Posted on 2015-05-03
Starting the workout on the watch is nice. Two-three taps and you're starting a workout. What I didn't find ideal is that there wasn't a screen that gave you an overview of elapsed time, speed and distance all in one. There were individual pages for each section that you'd have to swipe through, which isn't very safe while riding a bike. I ended up leaving it on the heart rate monitor since the one I usually wear isn't working.
Speed was within 0.3 - 0.5 mph of the Garmin the entire time
(I know, I know. This was not safe to be taking this photo while moving.)

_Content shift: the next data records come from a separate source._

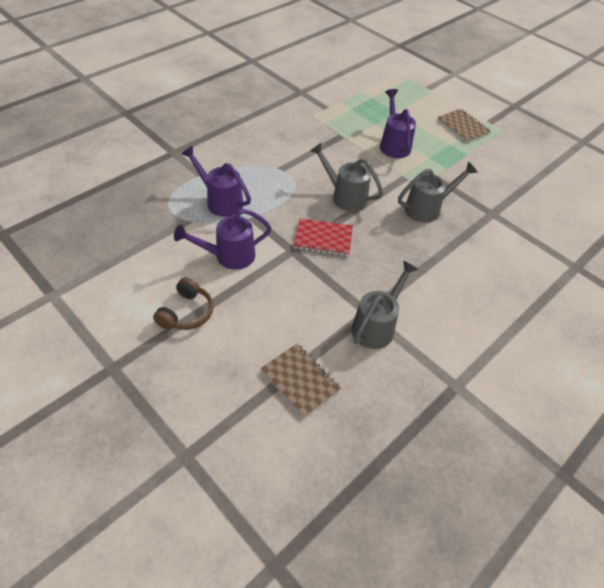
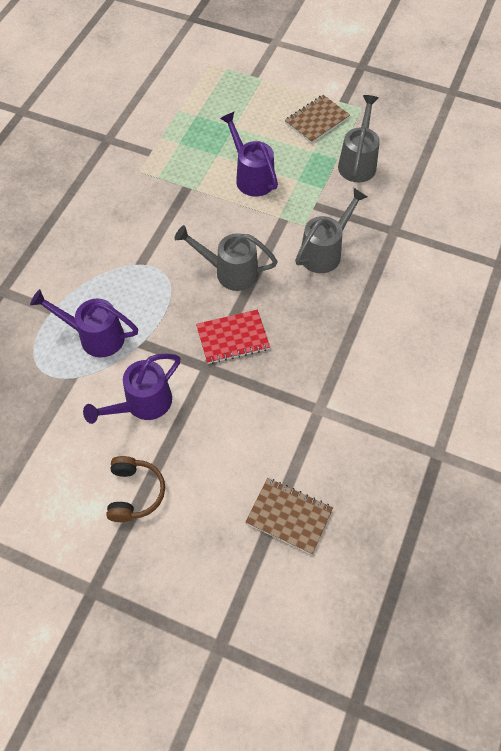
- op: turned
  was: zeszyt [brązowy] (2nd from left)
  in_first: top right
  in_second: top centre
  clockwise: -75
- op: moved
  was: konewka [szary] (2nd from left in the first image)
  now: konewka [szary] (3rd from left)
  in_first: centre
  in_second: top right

Distance was nearly spot on. I accidentally forgot to start my Garmin, so the watch was ahead by about 0.5 miles. By the end, it was still within the same range
This is the one area that I wasn't happy with on the watch. The watch does let you pause the ride, but it won't ever pause it automatically. If you stop for lunch, which I did, I had to manually pause the ride. I forgot to when I stopped to get an espresso along the way.

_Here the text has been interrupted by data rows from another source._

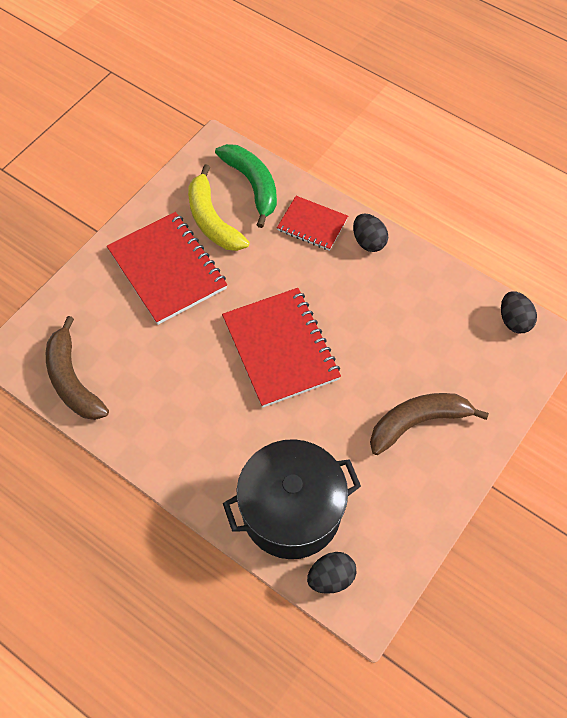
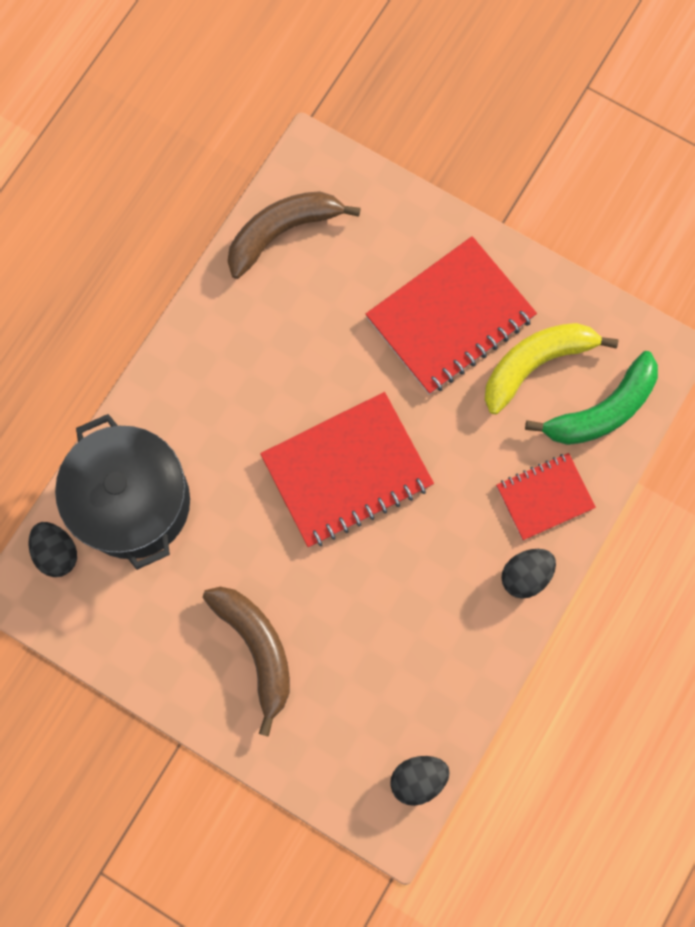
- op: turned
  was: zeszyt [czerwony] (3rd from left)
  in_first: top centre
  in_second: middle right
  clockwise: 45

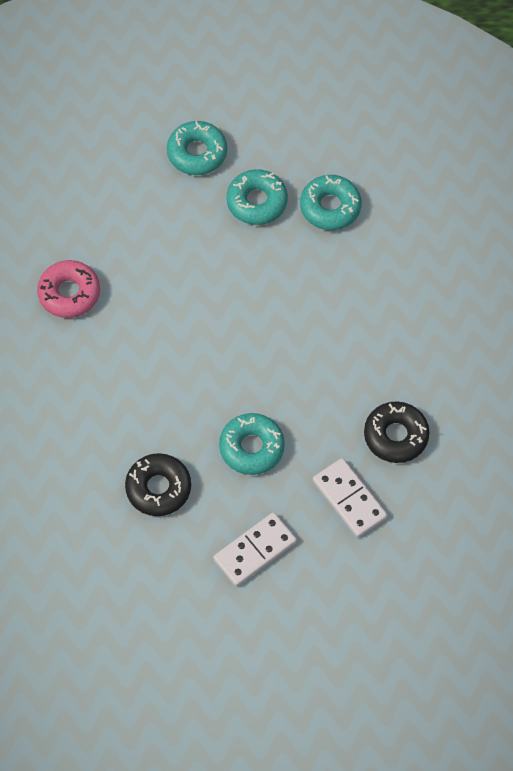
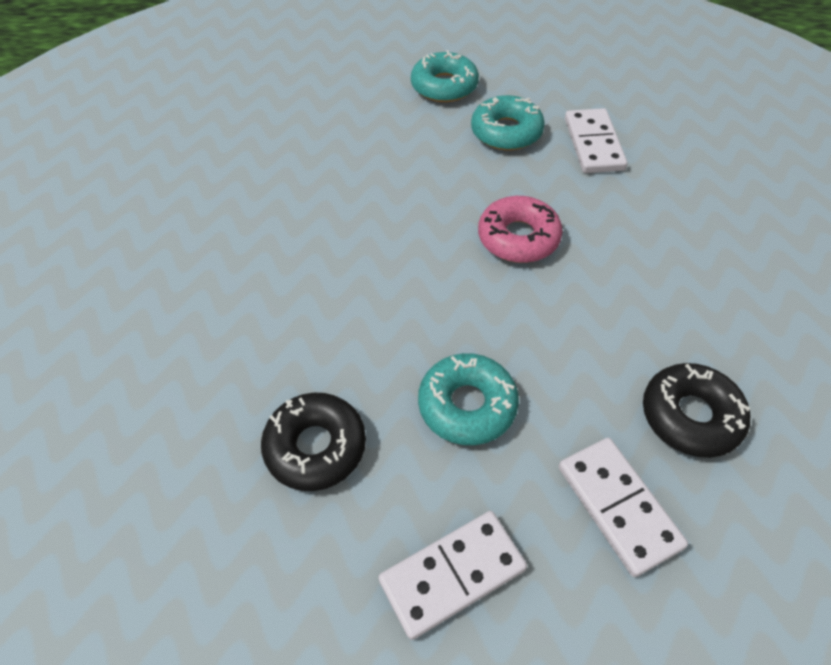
- op: moved
  was: donut [różowy]
  in_first: middle left
  in_second: centre
- op: replaced
  was: donut [turkusowy] (4th from left)
  now: kostka domina [biały] (2nd from left)
  in_first: top centre
  in_second: top right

My elapsed time (top-right on the Garmin) was the true amount of time I spend on the ride and time (top-left) is the time on the bike. With the watch, it all depends on whether you pause your ride or not
Workouts destroy Watch's battery. By the end, Apple Watch was at 29%, while the Garmin was at 79% after around 3.5 hours.
I assume that Apple Watch is using GPS to calculate distance and speed. However, no where does it show you a map of where you went. Not a deal breaker, but it's fun to look back on your previous route, or be able to ride the same route again to improve your times.
I tried using Siri while riding. I don't know if I wasn't being loud enough or the road noise was making it difficult to hear me, but I couldn't get it to ever work. Plus needing your other hand for some actions makes using Apple Watch while riding nearly impossible (yes, I tried nose touching, but it wasn't great either).
The ride summary on Apple Watch is very nice. It gives you a summary before you save the workout
If you don't want to invest in a dedicated cycling GPS, Apple Watch is a decent option, granted you don't go on rides over 5-6 hours. You won't get all the cool features, but if distance, speed and calories is all you care about, it's a pretty good option. I'll be sticking to my Garmin 810 for rides.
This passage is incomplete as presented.